Goodbye, Cinématographe
25 January 2009
By this time, the Lumière Company's production was in sharp decline; after 1905, their catalogues featured nothing new. The Lumière brothers themselves had given up personally making films years before this subject, "Namo Village, Panorama Taken from a Rickshaw". Unlike with many of the company's other films, the cameraman behind this innovative early film is known. The filmmaker is Gabriel Veyre, who helped introduce the Cinématographe and, thus, cinema to Mexico City, Cuba, Japan, China and elsewhere. For this film, Veyre was in Indochina.

The film is a panorama shot-scene lasting just under a minute. The panorama film, as coined by Lumière, is a moving-camera shot--usually accomplished by placing the camera on a moving transport, such as a boat or train. Lumière cameraman Alexandre Promio is generally credited with having introduced the panorama film in 1896 with "Panorama du Grand Canal vu d'un bateau", where he placed the Cinématographe in a gondola and travelled the canals of Venice. One of the next, most interesting innovations was the "phantom ride" films, where the camera was placed on the front of a moving train. American Mutoscope's "The Haverstraw Tunnel" (1897) is oft credited as the first of these.

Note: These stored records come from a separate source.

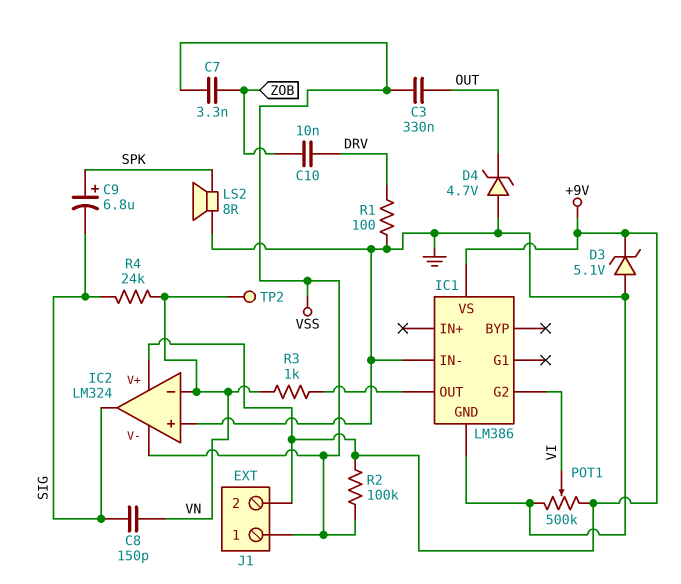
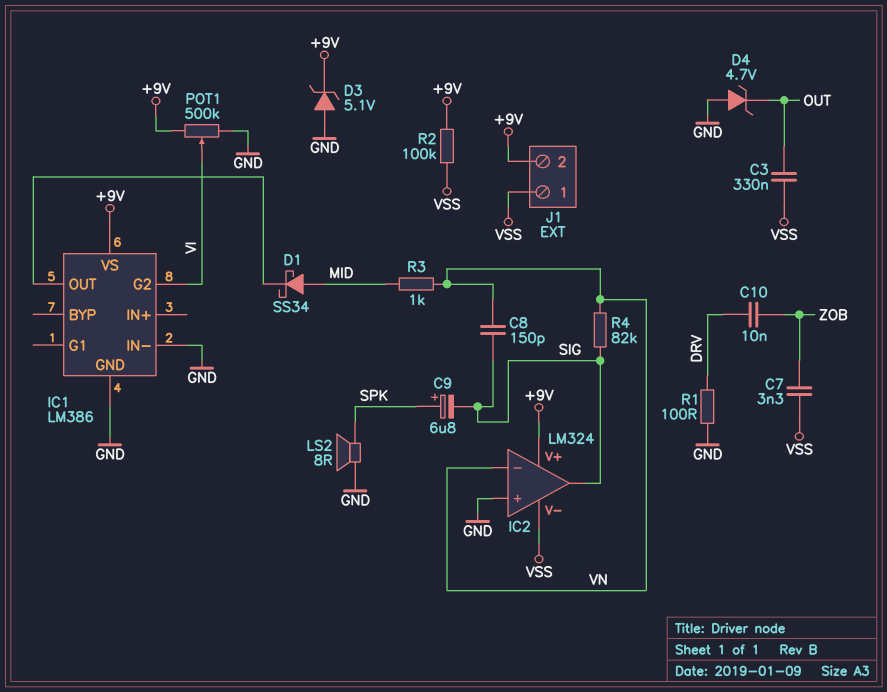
D1: none -> schottky SS34 (A MID, K IC1/OUT)
R3: 1k (IC1/OUT, VN) -> 1k (MID, VN)
R4: 24k (SIG, VN) -> 82k (SIG, VN)
TP2: test point (VN) -> none

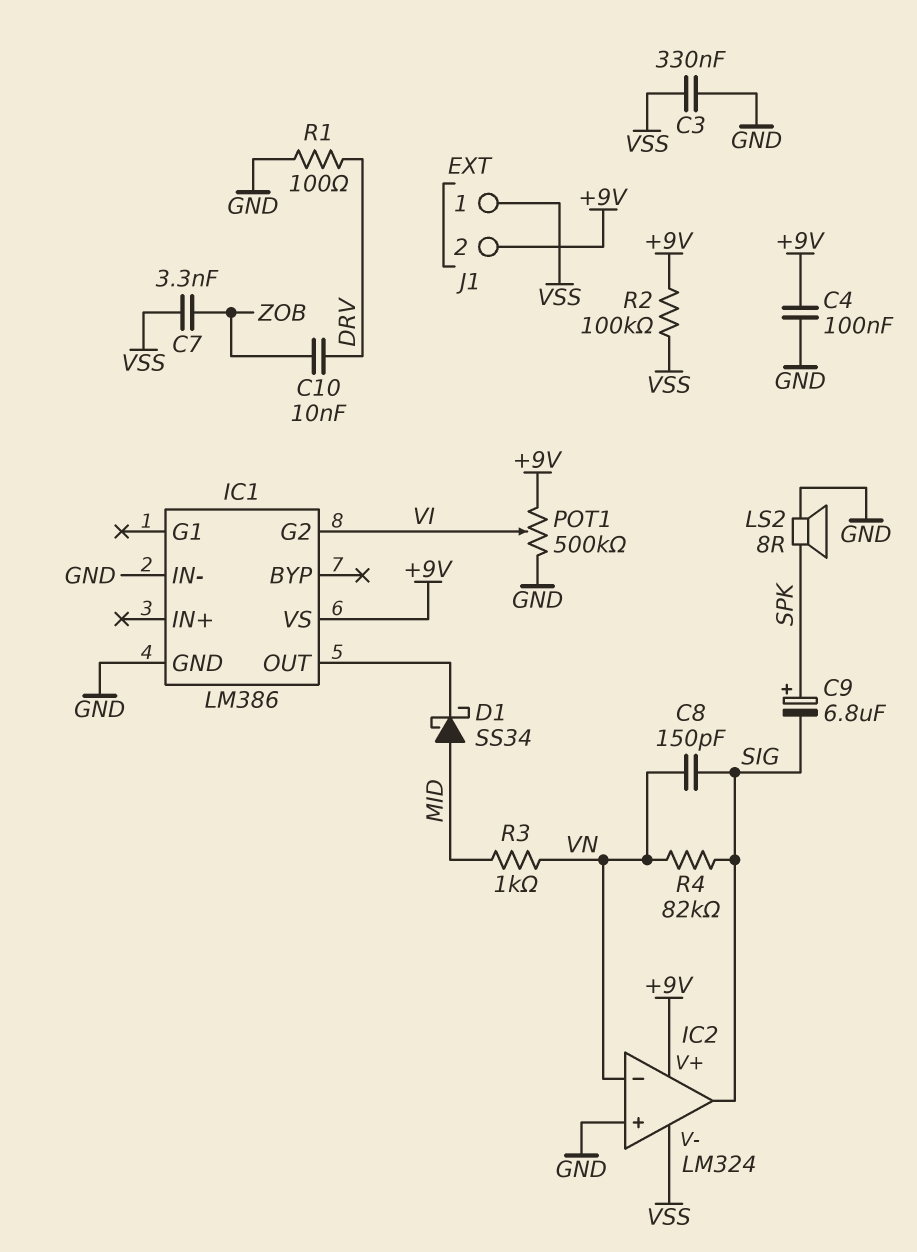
C3: 330nF (OUT, VSS) -> 330nF (GND, VSS)
C4: none -> 100nF (+9V, GND)
D3: zener 5.1V (A GND, K +9V) -> none
D4: zener 4.7V (A GND, K OUT) -> none

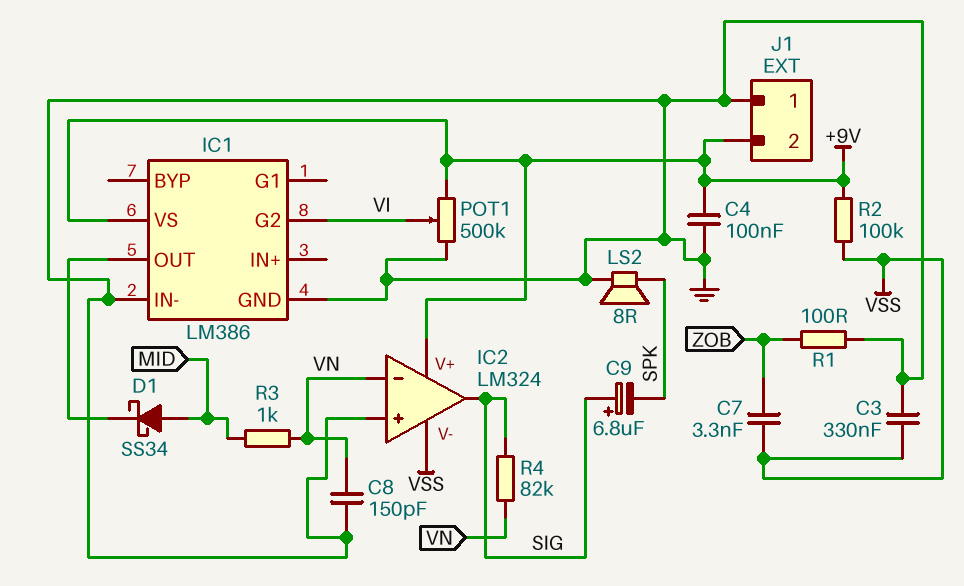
C8: 150pF (SIG, VN) -> 150pF (GND, VN)
C9: 6.8uF (plus SPK, minus SIG) -> 6.8uF (plus SIG, minus SPK)
C10: 10nF (DRV, ZOB) -> none
J1 pin 1: VSS -> GND
R1: 100 (DRV, GND) -> 100 (GND, ZOB)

Here, Veyre placed the camera in a rickshaw. As he's pulled away, children chase after him and the camera. Unlike other panoramas, and because of the rickshaw vantage point, the camera-work is unsteady. Consequently, this is a beautiful and unique early actuality film, which remains in excellent quality and is available on the highly recommended "The Lumière Brothers' First Films" (1996). Moreover, with its moving, exiting framing and chasing children, the film seems to be an appropriate farewell to the company, filmmakers and the Cinématographe that were most responsible for introducing cinema to the world.